Even if your shower head leaks just a few drops of water, this is not something you would want to live with. Over time, even a minor leak can cause unnecessary deposits and buildups in the shower head, which could lead to even worse leaks.
Furthermore, if you keep your shower head mounted on the wall, the leaks will lead to the formation of mildew. And, if you live in an area with hard water and your house doesn’t have a proper water filtration system, continuous leaks can affect the integrity of your tiles. Not to mention the extra cash you’ll have to cough up on every bill.
Figuring out the Issue
Before you start applying the fixes laid out in this article, you should first figure out what the root of your problems is. Why is your shower head leaking? The why is always tied to the type of leak you have.
If your shower head leaks periodically, then the problem lies with your shower head. It could be clogged or some of its components may be faulty.
If your shower head drips water continuously, even though the faucet is shut off, then the problem may be in your faucet.

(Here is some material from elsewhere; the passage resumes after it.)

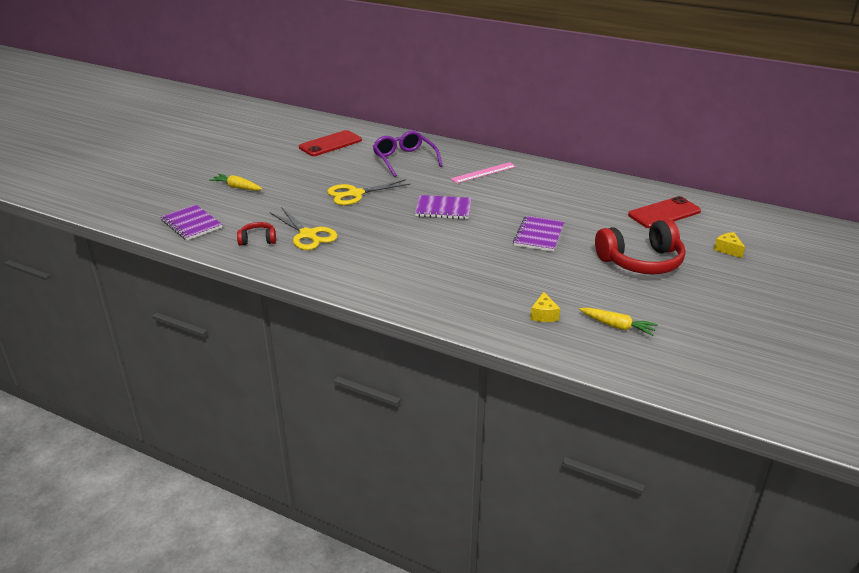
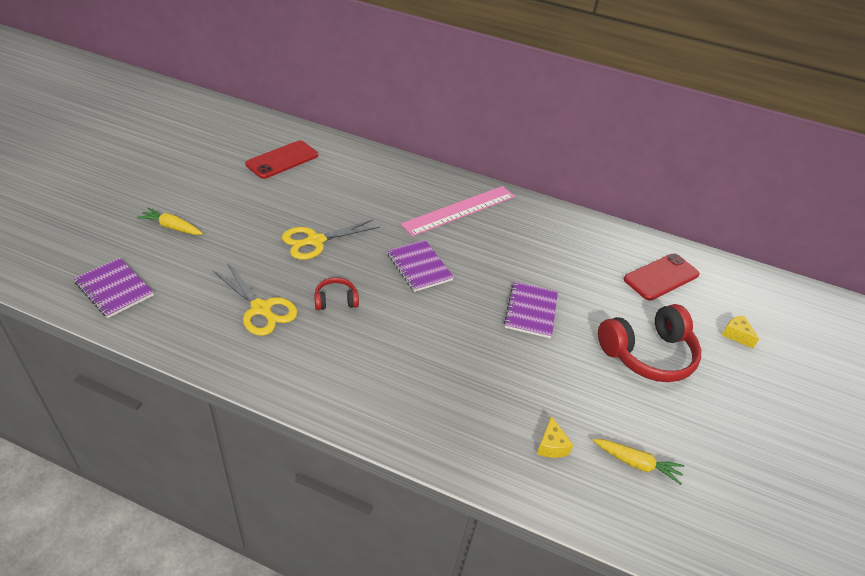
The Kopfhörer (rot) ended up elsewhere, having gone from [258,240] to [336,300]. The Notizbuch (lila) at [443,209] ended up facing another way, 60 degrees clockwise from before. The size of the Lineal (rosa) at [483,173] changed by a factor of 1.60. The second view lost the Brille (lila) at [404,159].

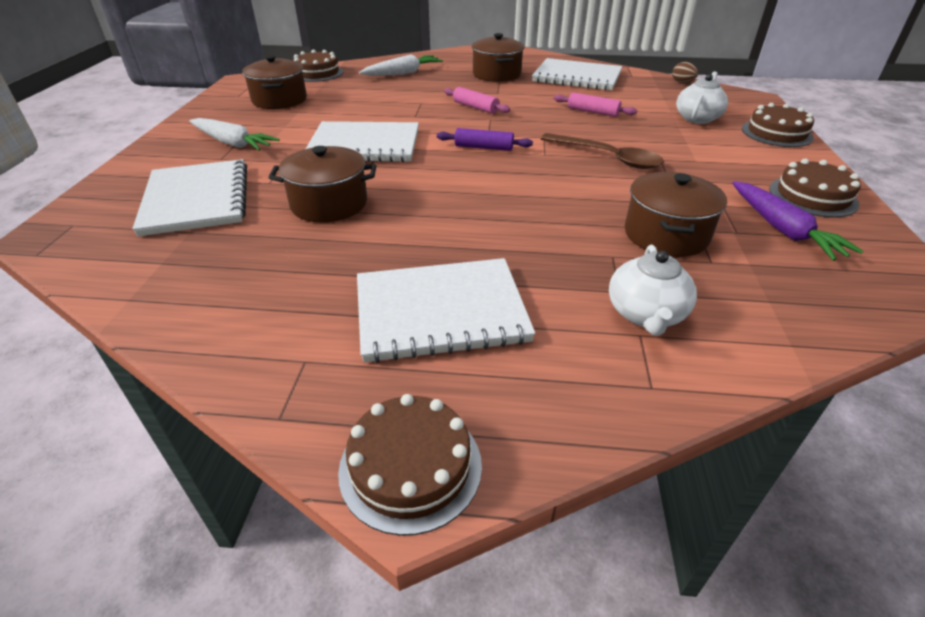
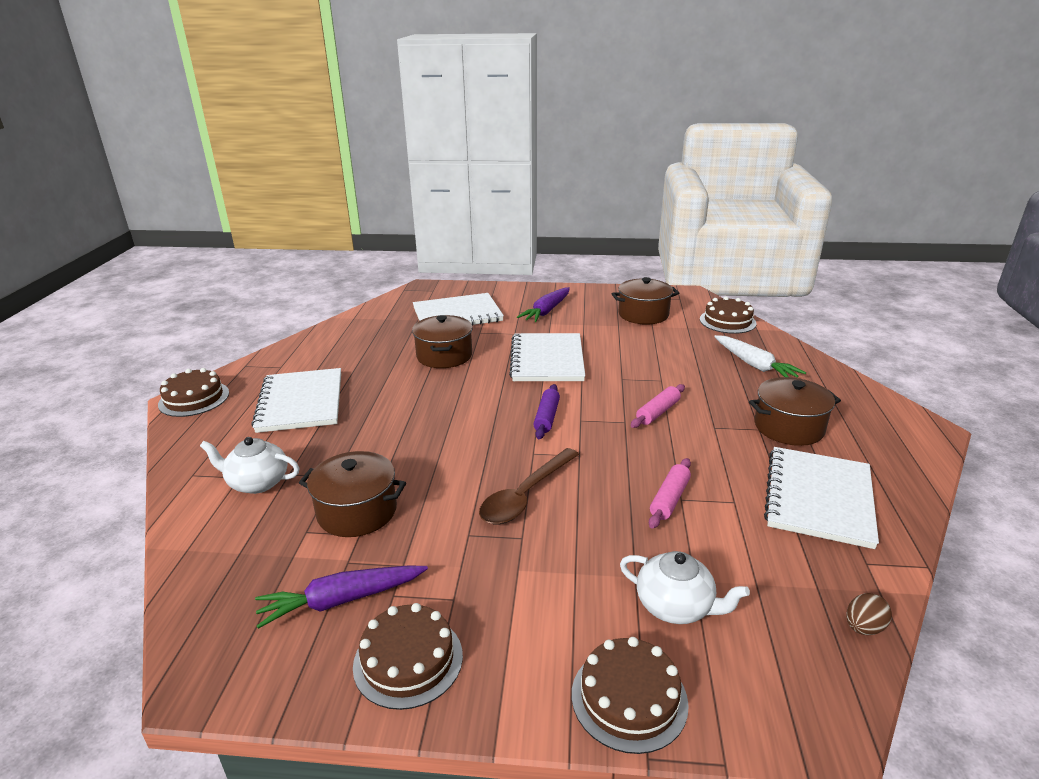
What was the Karotte (weiß) at [232,143] turned into the Karotte (lila) at [546,311].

Once you’ve narrowed it down, you should turn off your bathroom water supply. Do this instead of turning off the main water supply. Why? Because, as you’re performing maintenance in your shower, you’ll need to turn the water back on and off a few times to test the fix.
Soak the Shower Head
One of the reasons why your shower head may be leaking is because parts of it are clogged. This could cause water to get trapped above the clogs and slowly leak into your shower or on your wall tiles.
Soaking the shower head is something you can and should do periodically to make sure it’s free of mineral deposits and gunk. Use a solution of white vinegar and coarse salt. Immerse the shower head in it for about eight hours.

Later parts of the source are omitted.